Дорога сменяется шоссе, которое за мостом прямой лентой меж деревьев уходит в гору. Направо гора Витоша, с которой для многих членов отряда связаны партийные воспоминания. В 1904 году погиб на Витоше от динамитных опытов один из основателей партии Дашнакцутюн, воспитанник Петровской Академии Христофор Микаэльян, примыкавший раньше к Народной Воле, — на этой горе он подготовлял покушение на Абдул-Гамида. В 1905–1906 г.г. тут же, под Витошей, помещалась партийная военно-инструкторская школа, которая воспитывала, под руководством болгарского офицера, воевод для армянских чет…
Нужно прощаться. Гарегин из офицера превращается в патетического оратора. Он говорит о том, что армян всегда считали безличными и трусливыми, нацией без священного огня, способной только ползать и наживаться; однако, последние 25 лет показали, что и армяне умеют бороться и умирать за свободу… Женщины забрасывают оратора цветами. Не хотят отрываться жены и дочери от близких своих, но нужно прощаться. Команда — отряд выстраивается и с песней вперед! Не выдерживает Андраник, перескакивает через придорожный ров и дает несколько выстрелов вверх из браунинга. Из добровольческих отрядов откликается ему громовое пятиминутное эхо — точно в Сасунских горах. Сотни рук подняты вверх. Резко, отчетливо бьют браунинги, маузеры, парабеллумы, глухо, точно небольшие пушки, лают бульдоги. Руки с револьверами подняты, словно к присяге: "Свобода или смерть".
Такова маленькая глава чистой романтики в страшной книге балканских событий.

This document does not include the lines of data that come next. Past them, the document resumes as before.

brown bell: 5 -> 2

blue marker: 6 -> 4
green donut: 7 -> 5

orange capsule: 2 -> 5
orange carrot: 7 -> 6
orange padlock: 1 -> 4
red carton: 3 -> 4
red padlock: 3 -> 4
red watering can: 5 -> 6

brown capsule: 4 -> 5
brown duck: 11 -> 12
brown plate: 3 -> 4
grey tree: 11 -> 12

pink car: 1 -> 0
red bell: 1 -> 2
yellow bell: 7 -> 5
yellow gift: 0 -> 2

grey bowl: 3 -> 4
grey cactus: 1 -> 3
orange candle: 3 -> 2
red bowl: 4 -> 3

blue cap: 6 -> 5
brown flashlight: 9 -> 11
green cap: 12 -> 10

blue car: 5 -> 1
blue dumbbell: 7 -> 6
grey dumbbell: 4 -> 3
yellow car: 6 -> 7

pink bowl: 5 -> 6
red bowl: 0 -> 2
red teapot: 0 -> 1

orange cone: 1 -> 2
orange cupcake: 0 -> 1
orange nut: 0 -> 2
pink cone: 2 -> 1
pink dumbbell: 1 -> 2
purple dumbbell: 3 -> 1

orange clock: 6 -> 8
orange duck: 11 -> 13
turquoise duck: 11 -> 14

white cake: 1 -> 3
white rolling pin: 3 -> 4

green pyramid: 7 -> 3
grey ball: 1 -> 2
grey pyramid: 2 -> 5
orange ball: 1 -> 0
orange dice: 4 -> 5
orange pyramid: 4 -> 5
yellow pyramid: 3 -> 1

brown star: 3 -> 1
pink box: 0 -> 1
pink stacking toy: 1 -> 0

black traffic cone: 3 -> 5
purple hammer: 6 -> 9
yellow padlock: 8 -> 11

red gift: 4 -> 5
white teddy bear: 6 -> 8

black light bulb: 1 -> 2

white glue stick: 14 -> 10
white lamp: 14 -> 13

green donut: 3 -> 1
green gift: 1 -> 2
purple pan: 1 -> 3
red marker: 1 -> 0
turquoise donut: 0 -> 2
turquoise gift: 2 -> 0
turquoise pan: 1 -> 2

В конце ноября я видел в Софии первых раненых из армянского отряда, человек двадцать. Выглядели они совсем не так, как в тот солнечный день, когда я провожал их под звуки песни об Андранике. Вконец обносились, исхудали, ожесточились: кто не досчитывался пальцев, кто хромал, у кого перевязана голова. Мы сидели в той самой харчевне, которую хозяин передал своему слуге.
— Тяжело было в походе, — рассказывали раненые, — очень тяжело. Знали, что не на свадьбу идем, однако, такого не ждали. Шли пешком, на восьмой день прибыли в Тырнов, там дали нам манлихеровские ружья с ножами, оттуда, вместе с македонским легионом, отправились на Кирджали, там сутки упражнялись в стрельбе и перешли турецкую границу. Пустынно везде, деревни погорелые, скот бродит бесприютный. Жгли до нас, жгли и мы, македонцы, собственно, нам Андраник не позволял. Турок, встречавшихся вне деревень, хотя бы и безоружных, приказано было считать лазутчиками и убивать. Македонцы так и поступали: сперва опрашивали встречного, узнавали у него, что можно было, а потом пристреливали или закалывали. В нашей роте на этот счет строже было. Выходили мы раз из деревни, я отстал и, признаться, дом подпалил. Сам не могу вам сказать, зачем. Андраник уже поджидал меня у дороги. — Почему отстал? — По надобности. — Ты поджег? — показывает на дом. Дал десять ударов плетью. — Смотри, говорит, без меня ни шагу! — Однако ж и из наших кое-кто, по примеру юнаков, тайком резал турок. Да и то сказать: погромы армянские у всех у нас в памяти… Тяжело было. Поход тяжелее сражения. Дважды приходилось переходить в брод реку, раз вечером, другой раз утром, вода по грудь, как лед холодная, обсушиться нельзя было, шли форсированным маршем. Голодали без хлеба. Мяса-то сколько хочешь: турки бежали, а скот остался. Резали быков и коз без счета. У меня лапти износились, зарезал быка на шкуру, только не успел ободрать, как командуют подниматься. Табаку тоже было вволю. Магазины открыты, хозяева ушли, товар весь покинули, бери, чего хочешь. Но не было ни хлеба, ни соли. Как перешли границу, не ели соли, пока сюда не вернулись. От этого сильно болели животами.